This book is a lot of book. It’s a very plot heavy book that takes place starting around 1960, primarily in and around Houston, but also takes forays into Los Angeles, Wyoming, and other places around the country. We are mostly into the young marriage of Jim and Patsy Carpenter, starting the summer before Jim is meant to start his English PhD at Rice University. Patsy is mostly along for the ride as Jim wants to further explore his interest in the rodeo photography as they slowly meander their way across the country before moving to Houston for the school year. The novel is split into four big chunks of about 200 pages each, so if you were casually reading this or had forgotten, it would be easy to forgot that Jim is the one headed to grad school as Patsy spends almost all of her bored downtime reading both primary texts of all sorts (novels, poems, and the like) as well as tackling many different secondary scholarly sources.
As the novel progresses, we find that the main tension in the novel is that as much as they do or don’t care about each other, it seems pretty clear that maybe Jim and Patsy shouldn’t have gotten married. It’s less that they have a bad relationship, but like so many relationships before both divorce and choosing not to get married came into vogue (with the addition of woman actually have a real chance at supporting themselves) so many people got married and stay married for no great reason other than a real lack of options.
The tension deepens when they get to Rice and Jim takes to a pervy hotshot professor who spends every faculty get together making passes as Patsy who does not have a defender in Jim, because he needs this man to advise his graduate work. This toxicity grows and grows until it finally boils over in the 8th month or so of Patsy’s pregnancy. That takes us about halfway through!

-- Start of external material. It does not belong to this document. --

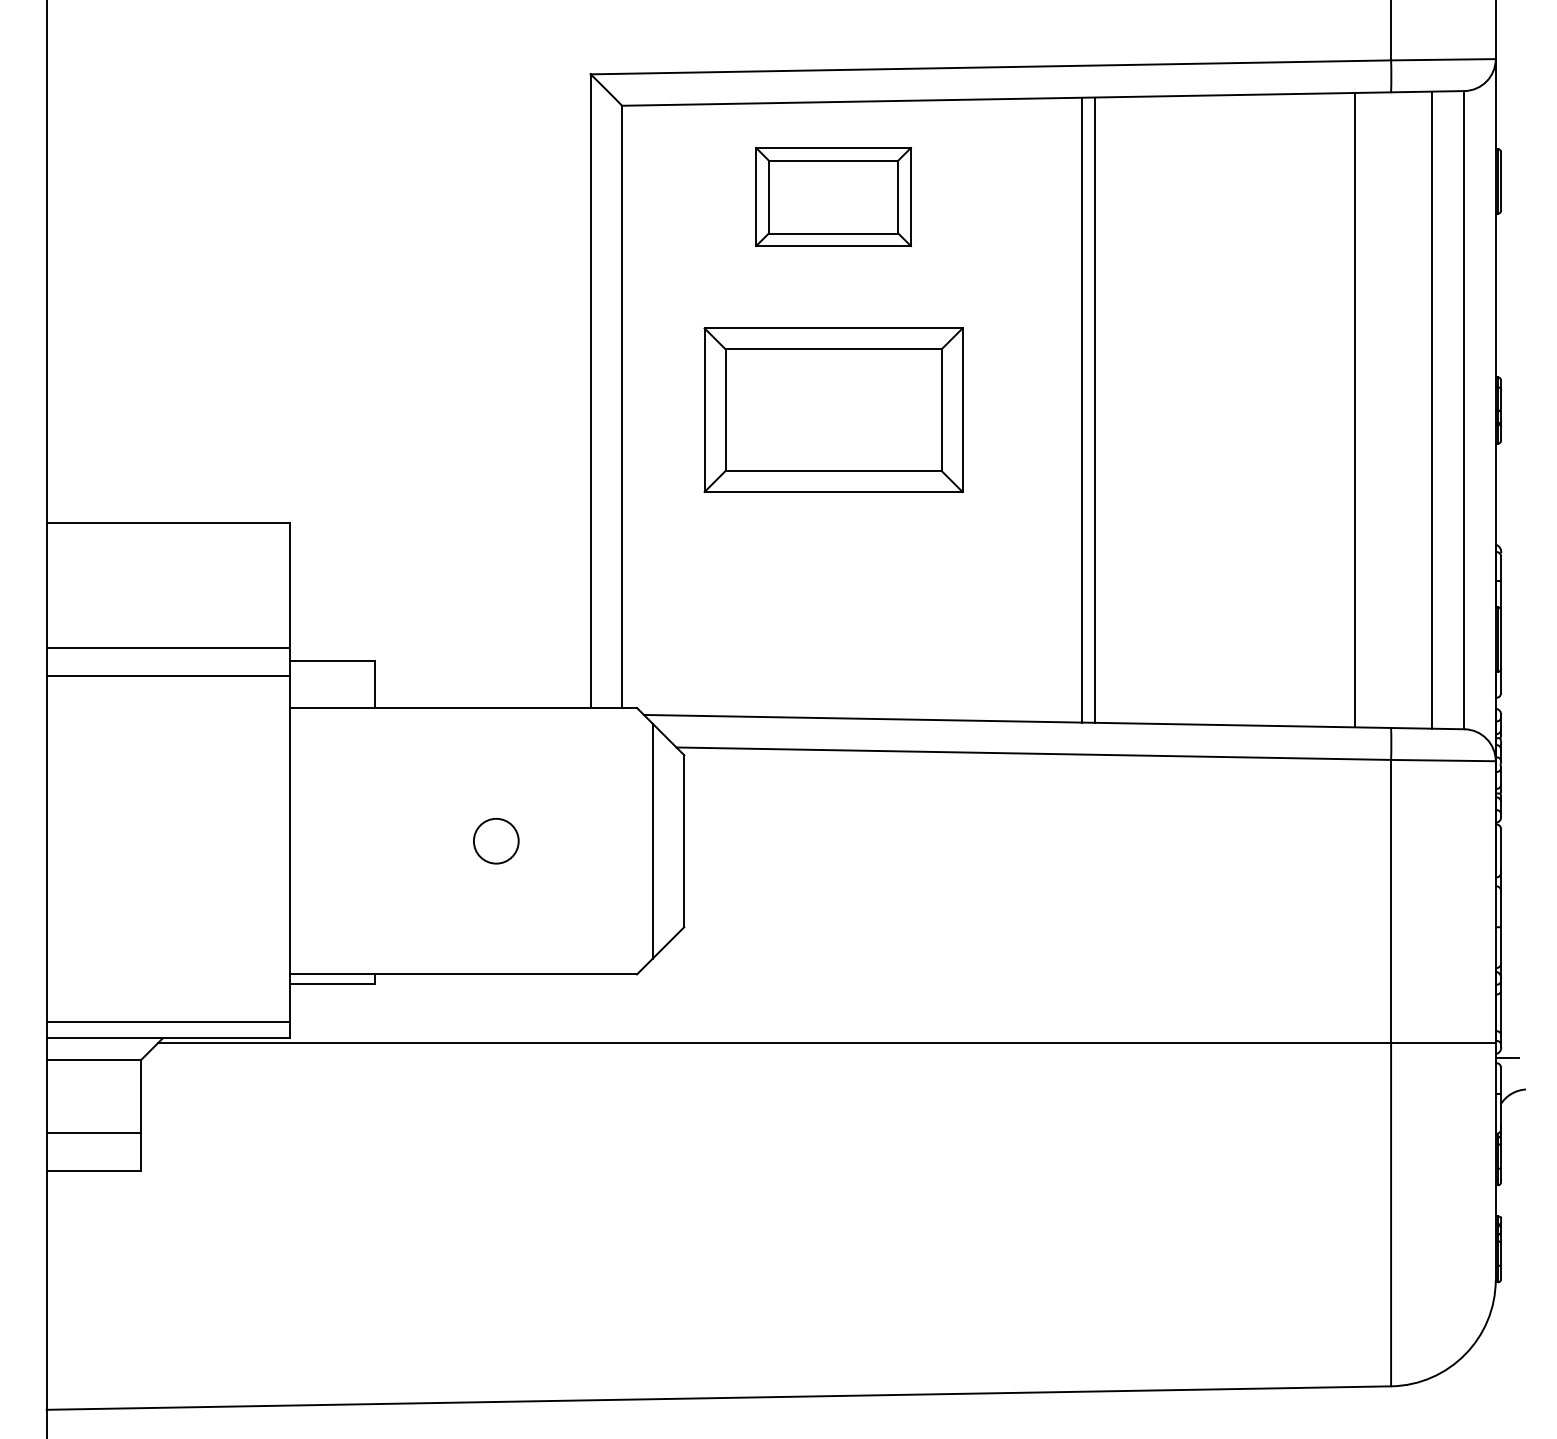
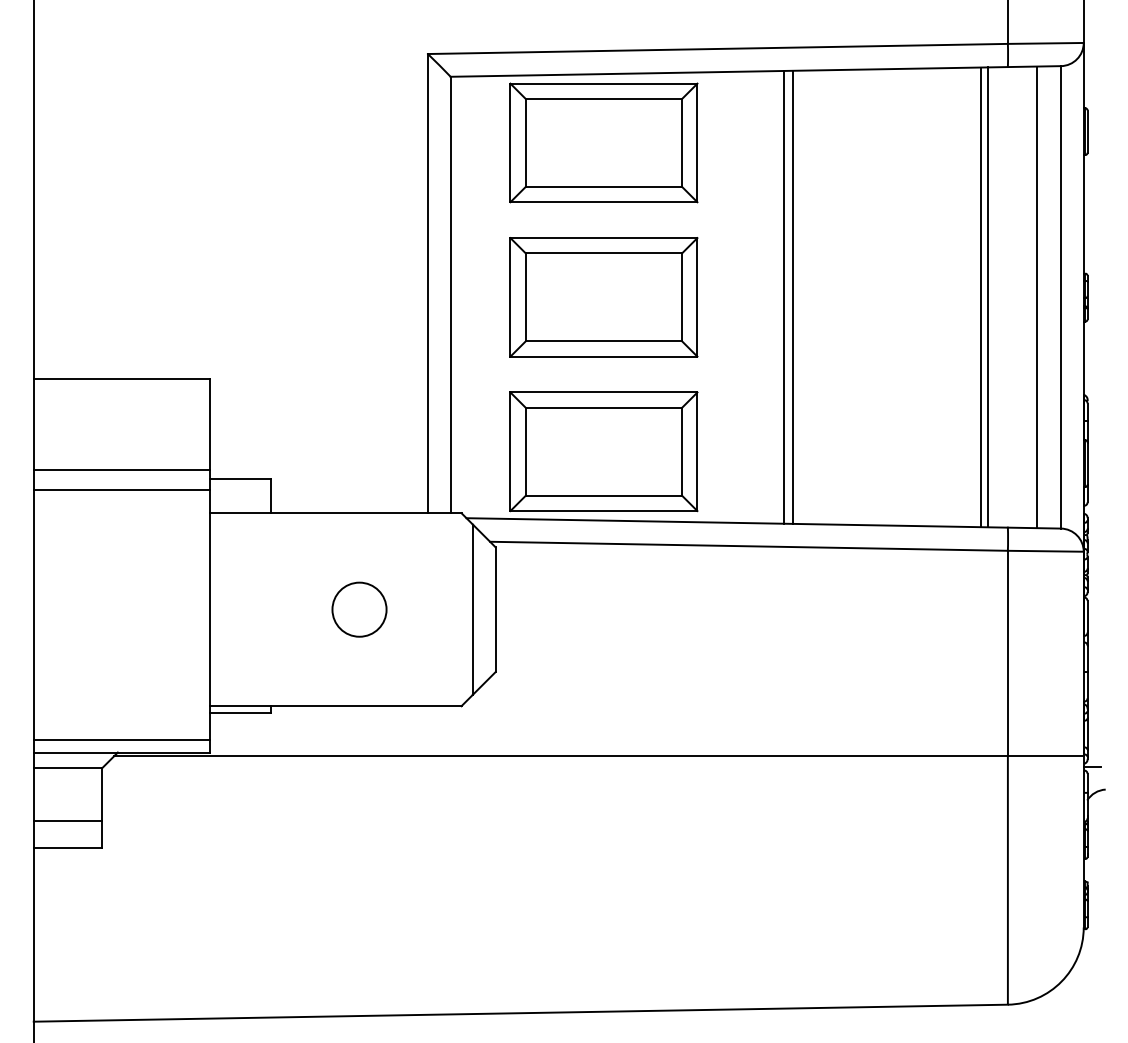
part: (833, 196) -> (603, 142), size x1.67
line: (1363, 409) -> (987, 296), added
part: (833, 623) -> (603, 451), added
circle: (495, 840) -> (358, 609), size x1.67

Like I said it’s a long book, but it’s plot forward and character forward. It’s incredibly competent of a novel and is funny and endearing and shocking at different terms. McMurtry writes in an introduction that he decided to take a whack at the grad student novel after reading Philip Roth’s Letting Go (his second), which tells a similar story, but Larry McMurtry at 35 was a better writer than Philip Roth at 28, so this is a more successful and interesting novel. Patsy is electric and alive, and the sexual and gender politics of academic life (at least as far as married male grad students and professors is concerned) is sympathetic, succinct, and thoughtful. In addition, and I didn’t realize this going in, this is an inadvertent prequel (or rather this book precedes) Terms of Endearment, so if you’ve read that or seen the movie, this is THE Patsy from that with Flap and Emma Horn in there as well.